Partiamo dall’ attrazione più gettonata: il Magic Kingdom.

Si tratta di un capannone all’interno del quale si possono ammirare innumerevoli sculture di ghiaccio, realizzate a mano. Ovviamente è sempre affollatissimo, quindi occorre prenotare e acquistare i biglietti su internet con molto anticipo.

Le statue erano davvero belle e curate nel minimi dettagli, unico problema la gente che spintonava per fare le foto e il freddo tremendo, indispensabile per mantenere intatte le sculture. Nel complesso credo fosse un po’ caro il prezzo rispetto a ciò che ho visto all’interno e personalmente sconsiglio questa attrazione alle famiglie con bambini piccoli, poiché si annoierebbero. Mi raccomando ricordatevi cappello e guanti e copritevi bene perché sembra di essere al Polo Nord!!

Ho apprezzato molto di più il pattinaggio su ghiaccio. La pista è molto ampia e la superficie relativamente curata, considerando la quantità di gente che pattina contemporaneamente. Addirittura in mezzo c’è un palco, su cui si esibiscono cantanti e ballerini.

Anche per questa attività occorre la prenotazione online, tramite cui viene assegnato uno slot di tempo di 45 minuti durante la giornata. Nota positiva: all’interno della pista girano anche degli istruttori che danno consigli ai principianti e aiutano i bambini.

La prima volta che sono stata al Winter Wonderland ho passato ore ed ore tra le bancarelle di oggettistica, principalmente cose realizzate a mano e a tema natalizio. Molto particolari i porta candele in ceramica traforata, le varie decorazioni natalizie in legno e vetro, i biglietti di auguri dipinti a mano, bijoux in argento e pietre dure, aggetti in lana cotta e feltro.

Il clima , purtroppo, non era favorevole e passeggiare non è stato piacevole dato che la temperatura era molto bassa. Inoltre i prezzi sono decisamente elevati, quindi lo shopping non è stato redditizio.

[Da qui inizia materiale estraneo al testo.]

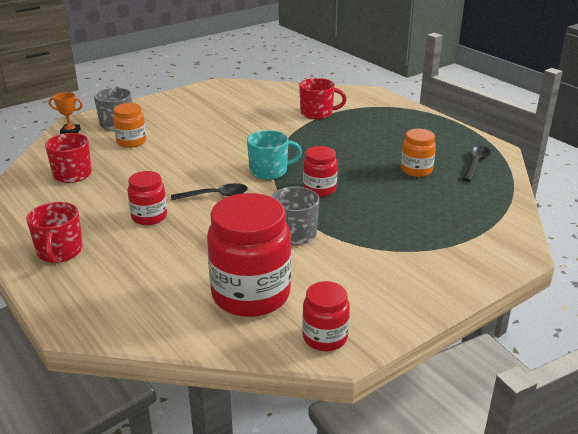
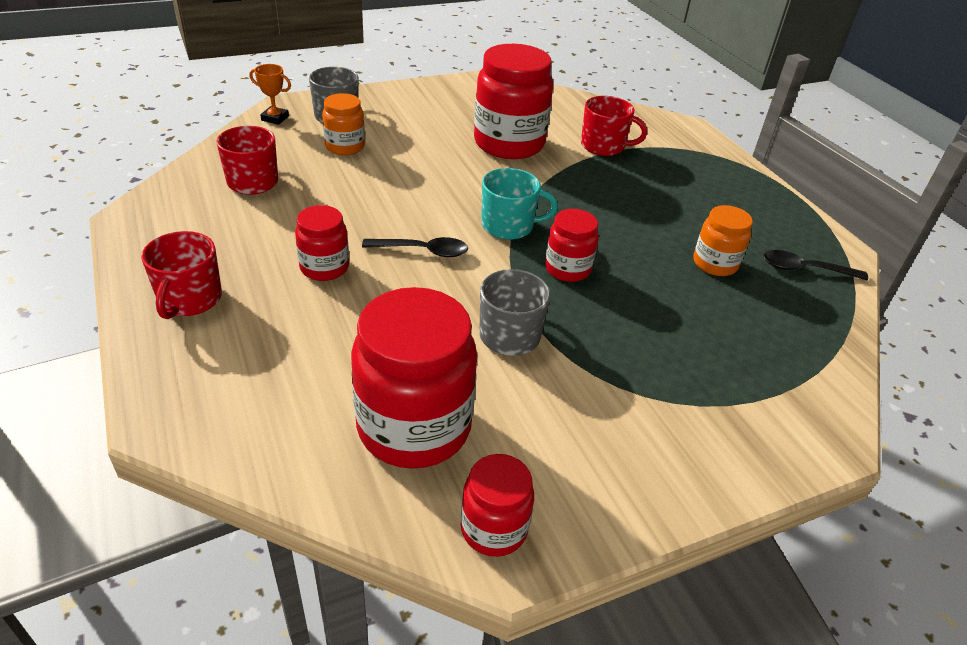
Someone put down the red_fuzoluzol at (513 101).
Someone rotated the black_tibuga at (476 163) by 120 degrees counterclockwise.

Però ho speso gran parte dei miei soldi in cibo delizioso!

Abbiamo impiegato secoli per decidere dove fermarci a mangiare, dato che è pieno di stand che offrono qualsiasi tipo di cibo, dal dolce al salato.

Alla fine abbiamo optato per un tradizionale fish and chips, merluzzo impanato con patatine fritte.

Era davvero buono e il rapporto qualità prezzo ottimo. Abbiamo potuto mangiare sedute all’interno di uno chalet riscaldato, così ci siamo riposate un po’ prima di riprendere il nostro tour.

Nel pomeriggio abbiamo deciso anche di fare merenda con dei fantastici pancakes appena fatti, assolutamente deliziosi, accompagnati da un ottimo mulled wine, da noi conosciuto come vin brulè.

Dopo pranzo ho deciso saggiamente di evitare le montagne russe, con mio grande dispiacere.

Non mi aspettavo delle attrazioni così maestose, paragonabili a Gardaland o Mirabilandia.

Mi immaginavo le classiche giostre da lunapark, tipo autoscontri, carosello dei cavalli, trenini per bambini, invece qui ci sono proprio le vere attrazione da parco di divertimenti. Il prossimo anno dovrò assolutamente tornarci, a stomaco vuoto!

Nel complesso, comunque , è stata una bellissima esperienza e sicuramente la consiglio. Molto ben organizzato lo spazio, le vie sono percorribili comodamente con il passeggino e chalet riscaldati dove poter mangiare, quindi adatto anche a famiglie con bambini piccoli.

Se qualcuno di voi ci è già stato attendo i vostri racconti!

Ne approfitto per augurare a tutti voi Lettori un 2016 positivo e ricco di emozioni.

Riguardo ai miei cari colleghi Forgini: noi viviamo inseguendo le nostre passioni e i nostri sogni, speriamo che in questo nuovo anno essi si avverino!